Dass die Vergütung in § 2 des Vertrages im Vorhinein festgelegt war, spricht schließlich ebenfalls nicht gegen eine selbständige Tätigkeit, denn die Entgelthöhe nach Stückzahlen wurde von der Klägerin nicht einseitig vorgegeben, sondern war nach den Ausführungen des Geschäftsführers der Klägerin in der mündlichen Verhandlung vor dem Senat das Ergebnis der Vertragsverhandlungen. Die Vergütung unterscheidet sich im Übrigen mit dem Abstellen auf die Stückzahlen von einer an der Arbeitszeit nach Stunden orientierten Entlohnung wie sie für eine Beschäftigung typisch ist.
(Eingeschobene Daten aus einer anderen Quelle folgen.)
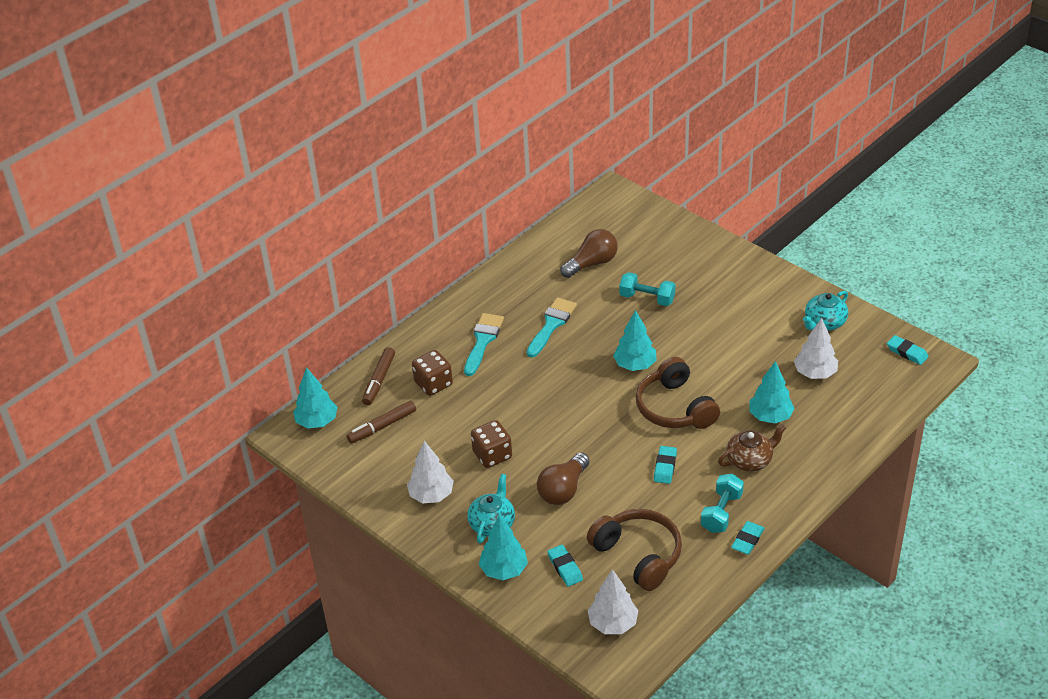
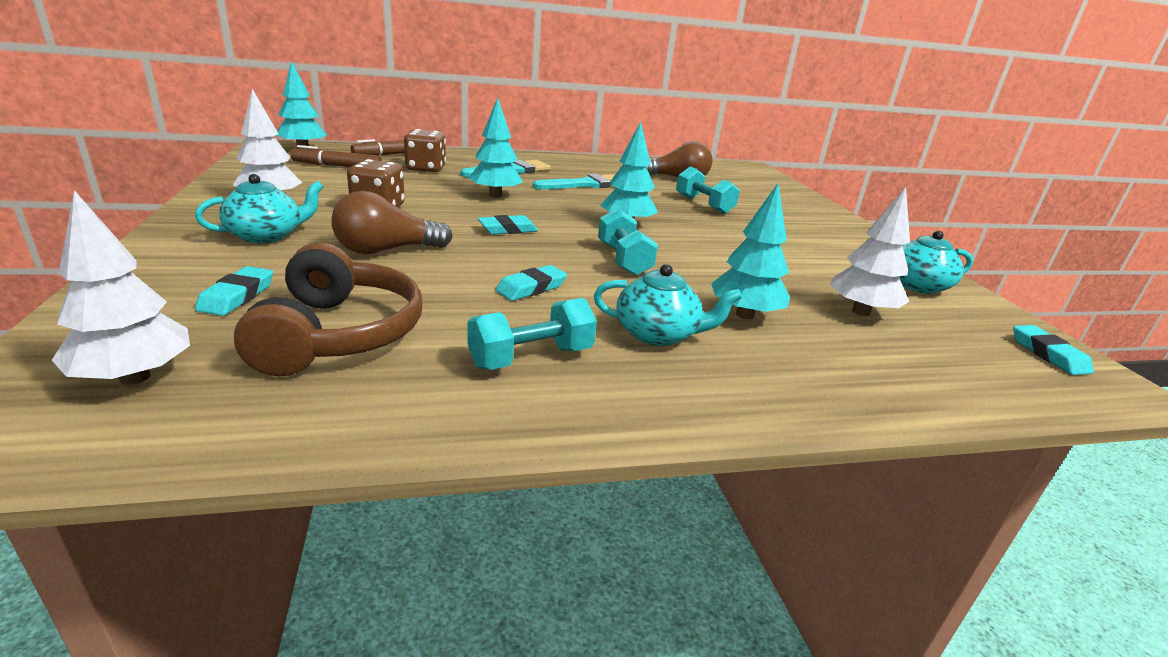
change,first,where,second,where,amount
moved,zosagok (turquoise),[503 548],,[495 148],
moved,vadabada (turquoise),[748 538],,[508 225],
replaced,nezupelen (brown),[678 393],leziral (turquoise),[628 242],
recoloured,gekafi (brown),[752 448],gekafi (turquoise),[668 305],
Dass der Beigeladene zu 1) die gleichen Arbeiten wie fest angestellte Mitarbeiter der Klägerin erledigte und ab dem 01.01.2013 ausdrücklich auch als Beschäftigter für die Klägerin tätig wurde, steht einer Einordnung der vorher auf einer anderen Grundlage und nach vereinbarten Stückpreisen bezahlten Tätigkeit im streitgegenständlichen Zeitraum, der für die rechtliche Beurteilung maßgebend ist, als selbständige Tätigkeit nicht entgegen.

Die Kostenentscheidung beruht auf § 197a Abs. 1 S. 1 SGG i.V.m. § 154 Abs. 1 Verwaltungsgerichtsordnung (VwGO).

Gründe, die Revision nach § 160 Abs. 2 Nrn. 1, 2 SGG zuzulassen, liegen nicht vor.

Die Festsetzung des Streitwerts für das Berufungsverfahren beruht auf § 197a SGG iVm. § 52 Abs. 3 GKG. Das Verfahren betrifft eine reine Statusfeststellung auf der Grundlage von § 28h SGB IV, so dass wie bei Verfahren nach § 7a SGB IV der Auffangstreitwert festzusetzen ist (st Rspr des Senats).